Farm Progress

Buffalo's decline tragic part of national history

July 11, 2008

3 Min Read

Years ago saw the practical disappearance of the buffalo as a game animal on the Great Plains. However, even before their disappearance, they had already been decimated around the Mid-South. It occurred at such an early date that there is not much recorded history regarding the decline of buffaloes in the Mid-South.

At one time, buffalo grazed, wallowed and roamed over all the states covered by the readers of Delta Farm Press.

Attempts were made to estimate the number of buffalo that roamed North America before the coming of the white man. Such estimates, of course, are little better than guesses, but they are not uninstructive.

One authority estimated that not less than 40 million buffaloes lived on the plains, 30 million on the prairies (including the prairies of Arkansas, Louisiana, western Tennessee and Mississippi), and 5 million in the forest regions — a total of 75 million.

Others placed the total number at between 50 million and 60 million; and still others believed that the number must have been at least 125 million.

The ancient range of the buffalo was from the Atlantic seaboard west to the deserts of central Nevada, and from Texas and the Gulf States north to Great Slave Lake.

The Spanish were the first Western explorers to see and describe them.

Tales told by pioneers concerning the immense numbers of buffalo seen on the plains were a severe tax upon one's powers of belief. A Col. Dodge described a herd 50 miles wide that required five days to pass a given point. Gen.
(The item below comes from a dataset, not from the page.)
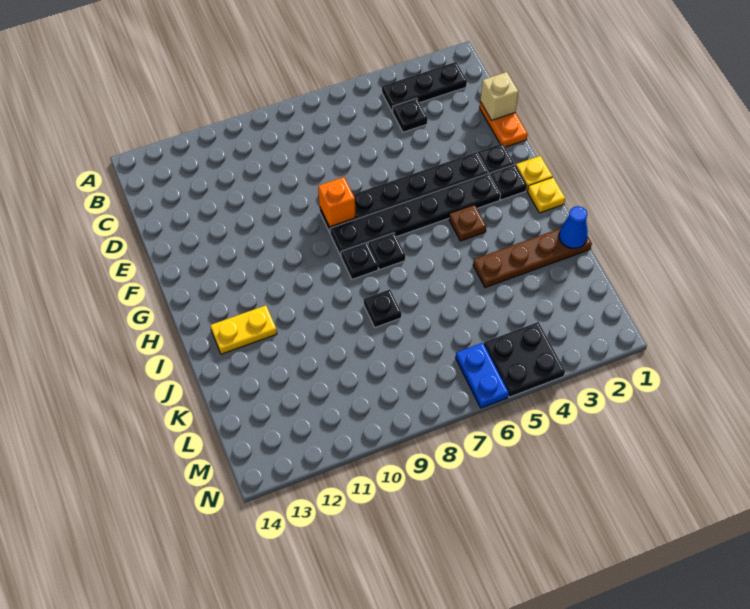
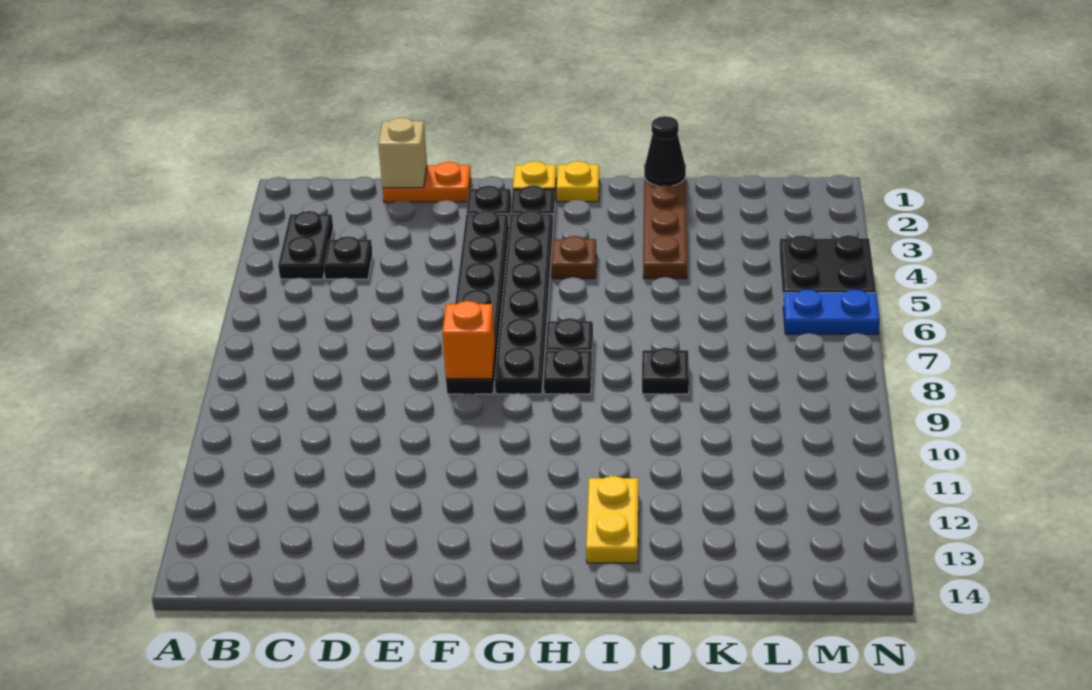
black plate B2:B4 level 1 -> black plate B3:B4 level 1
blue cone J1 level 2 -> black cone J1 level 2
Phil Sheridan (1831-1888) traveled for 120 miles through a continuous herd, packed so densely that the earth was black, and the train was compelled to stop several times.
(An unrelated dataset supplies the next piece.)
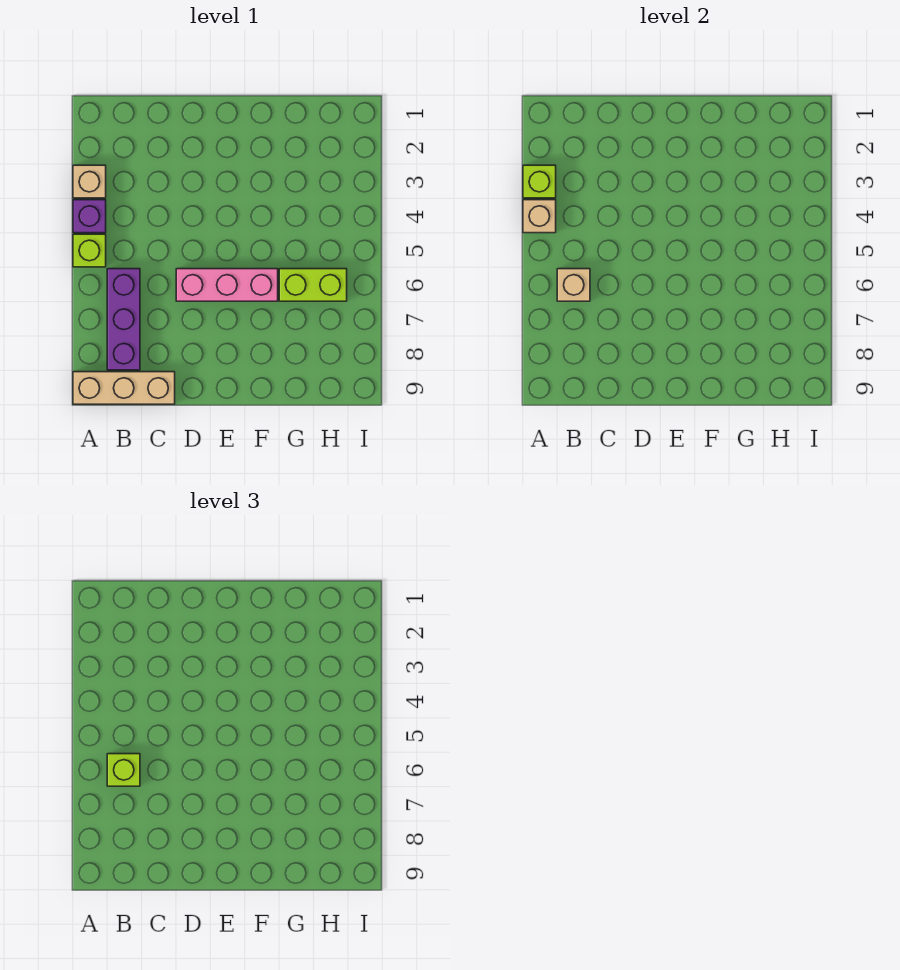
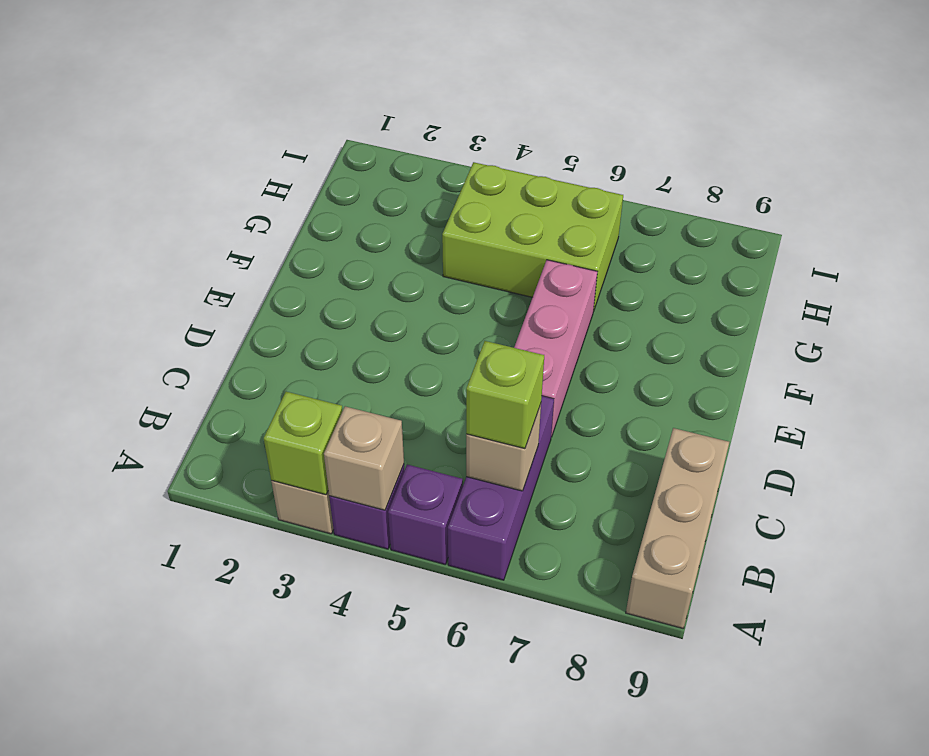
lime brick A5 level 1 -> purple brick A5 level 1
purple brick B6:B8 level 1 -> purple brick A6:C6 level 1
lime brick G6:H6 level 1 -> lime brick G4:H6 level 1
The next spring a train on the same track was delayed at a point between Fort Marker and Fort Hayes, Kans., for eight hours, while an immense herd crossed the track. “As far as the vision could carry, the level prairie was black with the surging mass of affrighted buffaloes rushing onward to the south.”

With buffaloes existing on the plains in such incredible numbers in the 1860s, their utter disappearance from the southern plains in the 1870s, and from the more northern region in the early 1880s, was truly an amazing circumstance. It was due in the main to the activities of the hide hunters who left their trail of desiccating carcasses and bleaching bones throughout the whole vast region roamed by the buffalo millions.

Before the coming of the white man, the increase in the numbers of buffalo was limited by the Indians and wolves and other breast of prey. Tens of thousands also drowned annually when the herds forded rivers.

However, as soon as the Indians acquired firearms and horses, the animals were killed off more rapidly than their numbers were replenished by natural increase, and white hunters and settlers ably abetted the work of destruction.

In the decade from 1850 to 1860, it is estimated that the Indians alone were killing 3.5 million buffaloes each year. In 1883, Sitting Bull and his band, with some white hunters, killed the last 10 thousand of the northern herd.

After the hide hunters followed the bone collectors. Buffalo bones were strewn over the plains in incredible quantities, and these were gathered up for utilization in carbon works, mostly in St. Louis. It took one hundred buffalo skeletons to weigh a ton. The price per ton averaged $8. In thirteen years, in Kansas alone, $2.5 million was paid for buffalo bones, representing the skeletons of more than 31 million buffaloes.

Civilization was incompatible with such a large animal, so the tale of the passing of the buffalo is a tragic and depressing one.